Вчера мне пришлось здорово попотеть. Я часа два закапывал этот кусок кераинита — самый крупный из всех, потребовавший на одного себя целую ходку. Но я его таки закопал. Закопал в окружении кусков поменьше и положил сверху дерн с нетронутой травой. Приглядевшись, нетрудно было заметить, что в этом месте уже копали, но яцхен особо не вглядывался.

Теперь эта кераинитовая глыба оказалась под открытым небом — и молнии принялись бить аккурат в яцхена. Ему больше некуда бежать. Вообще некуда.

— А-а, я умираю. — жалобно прохрипел яцхен.

— Заткнись! — рявкнул я. — Заткнись и умирай молча!

— Почему ты так со мной поступил? Мы же с тобой практически братья.

— Точно, братья. Ты Каин, а я Авель.

Хитин шестирукой твари начал крошиться. Потом рассыпаться. Обугленный до хрустящей корочки, яцхен буквально разваливался на части — все тело пошло трещинами, хвост скрутился тугим кольцом, крылья осыпались пеплом, зубы вываливались изо рта. Из глаз сочилась черная кровь. А молнии все били и били.

— Ты... тебе придется меня съесть, — из последних сил проговорил яцхен, скребя когтями землю.

— И нафига мне эта радость? — не понял я.

— Снова объединиться... стать архидемоном. Ты будешь всемогущ.

— Знаешь. я как-нибудь и без этого проживу.

Кажется, яцхен хотел сказать еще что-то, но уже не смог — у него отвалилась нижняя челюсть. А из глотки хлынула кислота — бурный поток кислоты, выплеснувшийся на землю и... куски кераинита. Молнии этот чудо-минерал полностью игнорировал, зато теперь принялся с шипением растворяться.

Кровоточащие глаза яцхена вспыхнули отчаянной надеждой. Превозмогая агонию, брызжа кислотой в последнем усилии, он уничтожил два куска кераинита и пополз, пополз в образовавшуюся брешь. Пополз, теряя куски обгорелой плоти, теряя отваливающиеся пальцы и цепляясь за землю изуродованными культями.

Нашел все-таки выход, сучья морда. Только поздно.

Когда яцхен наконец-то выполз из электрической клетки, перед ним стоял я. А в руках у меня был тяжеленный камень. Изнемогая от тяжести, я поднял этот валун на вытянутых руках, замахнулся что есть сил и ударил!

— Аутодафе!!! — взревел я, шарахая камнем по голове яцхена. По хрустящей от жара, прогоревшей насквозь голове. Она и без того уже практически рассыпалась — мой удар проломил хитиновый череп и разбрызгал в кашу мозг. Все. Теперь совсем все. После такого не оживет даже яцхен.
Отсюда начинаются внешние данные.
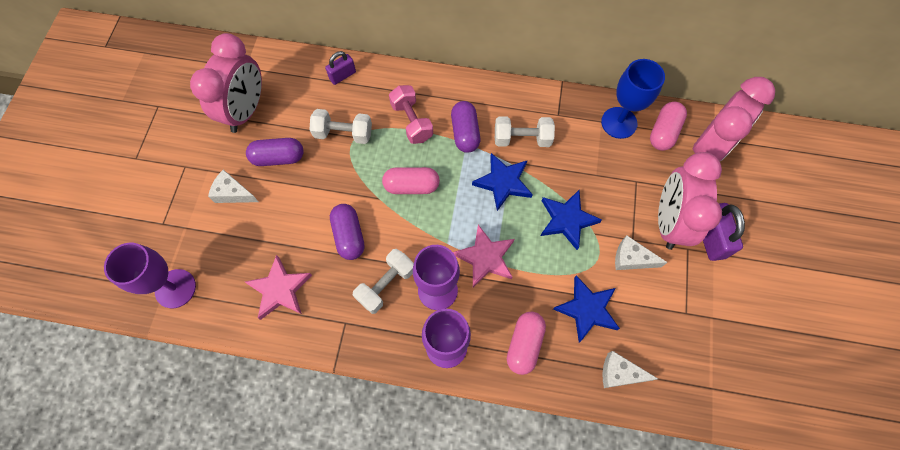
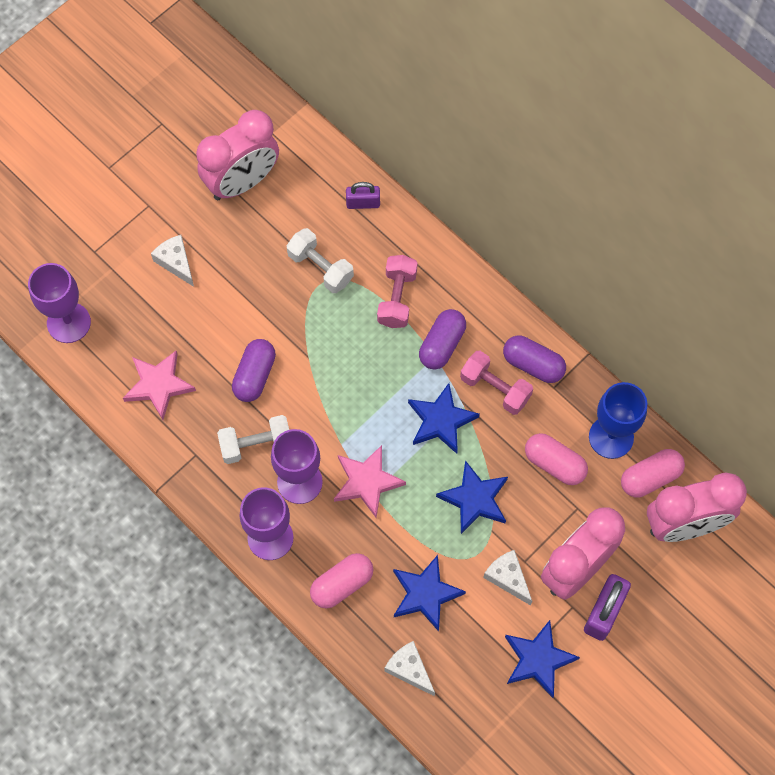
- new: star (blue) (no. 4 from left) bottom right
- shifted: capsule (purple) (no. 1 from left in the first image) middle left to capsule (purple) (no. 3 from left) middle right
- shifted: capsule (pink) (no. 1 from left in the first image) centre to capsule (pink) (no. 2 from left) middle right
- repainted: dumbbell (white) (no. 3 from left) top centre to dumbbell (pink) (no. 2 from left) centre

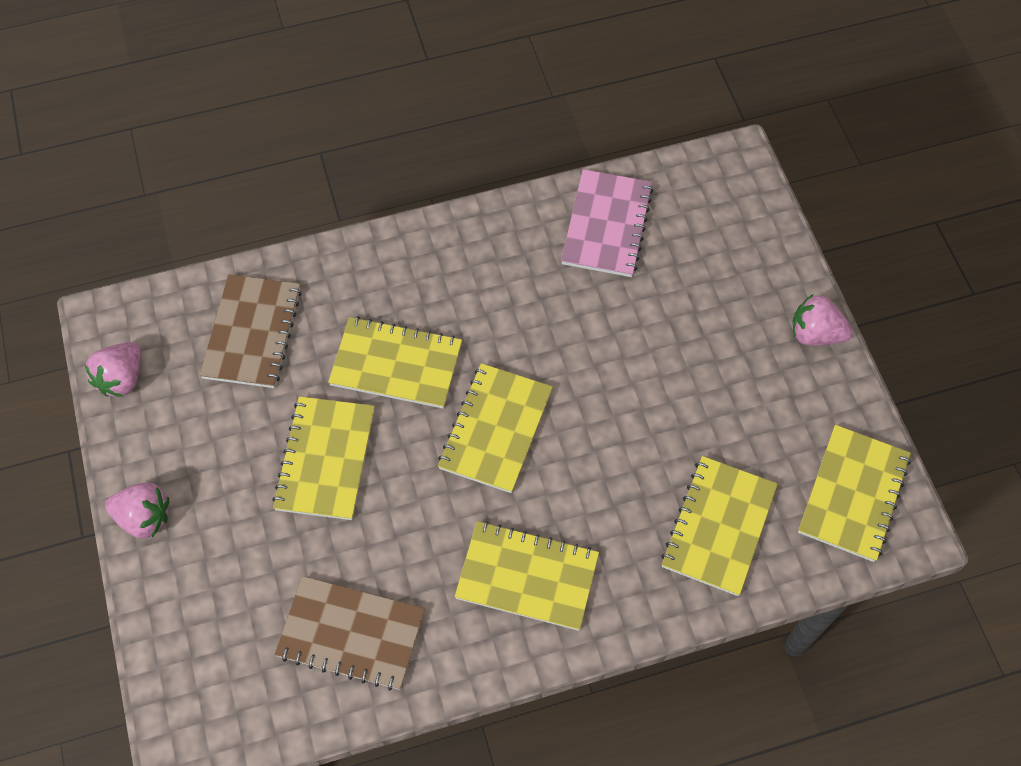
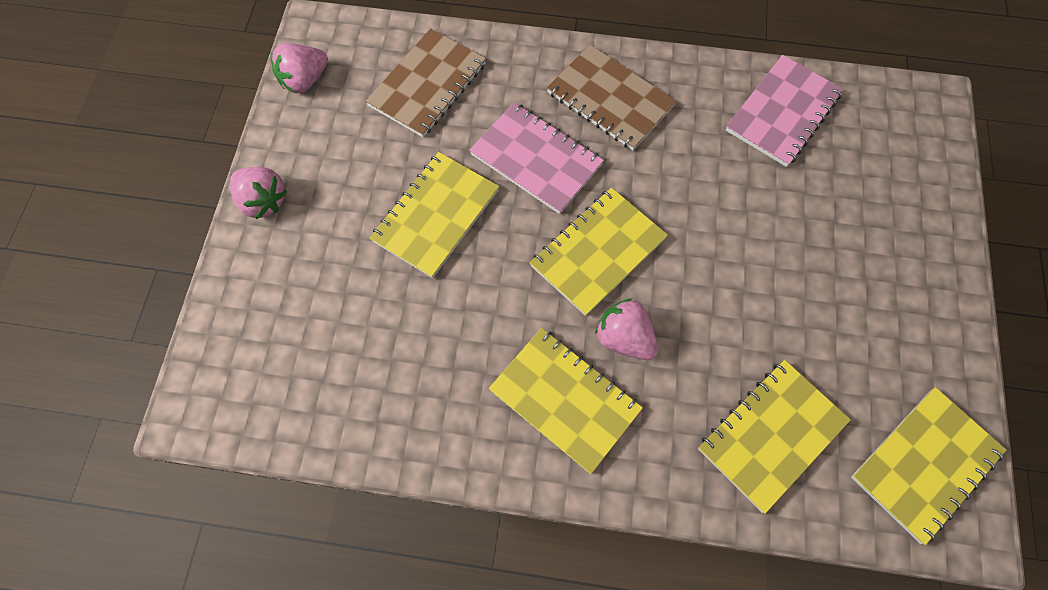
- shifted: notebook (brown) (no. 2 from left) bottom centre to top centre
- shifted: strawberry (pink) (no. 3 from left) middle right to centre
- repainted: notebook (yellow) (no. 2 from left) centre to notebook (pink) (no. 1 from left) top centre

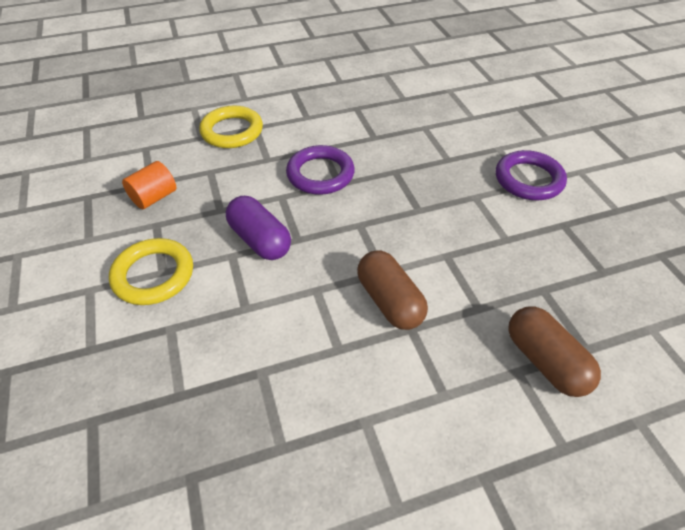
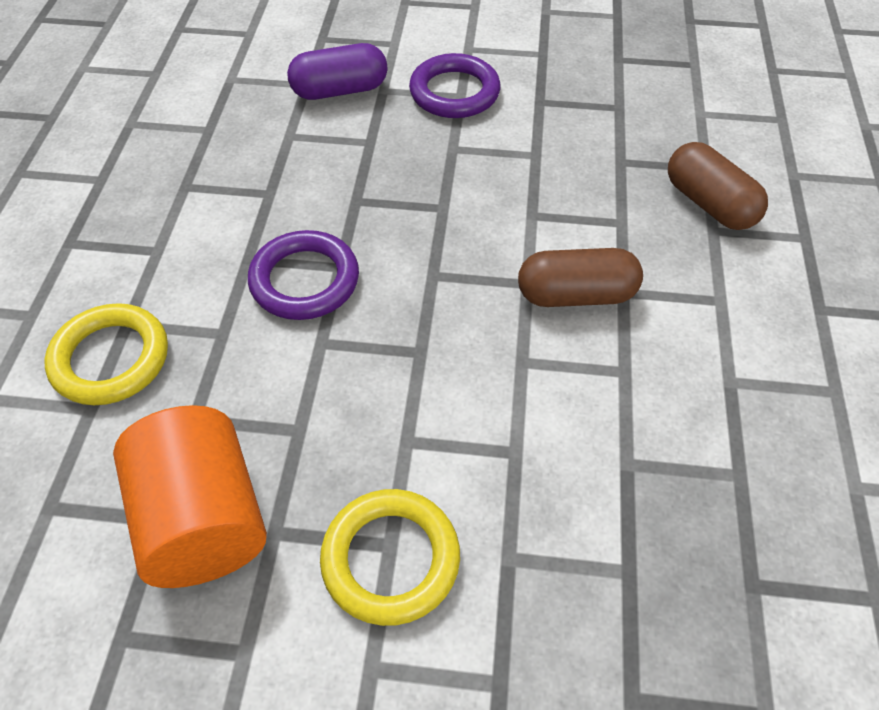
- shifted: capsule (purple) centre to top centre
- rotated: capsule (brown) (no. 2 from left) middle right = top right 60 degrees clockwise
- scaled: cylinder (orange) middle left = bottom left x1.81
Стараясь не глядеть в сторону полыхающих совсем рядом молний, я устало сел на корточки и закурил последнюю сигарету. Было довольно странно сидеть рядом со своим бывшим телом. Понимать, что вот этот обгоревший бесформенный кусок плоти еще совсем недавно был мной. Видеть свой собственный мозг у себя на ступнях.

Похоронить его, что ли?

На секунду мне пришло желание последовать совету покойного и схарчить его. Соблазн немалый, кто спорит. Стать архидемоном, свалить из этого мира, может быть, достать из коробочки Пазузу и набить ему морду.

Я тряхнул головой, прогоняя дурацкие мысли, взял плоский камень и принялся копать яму.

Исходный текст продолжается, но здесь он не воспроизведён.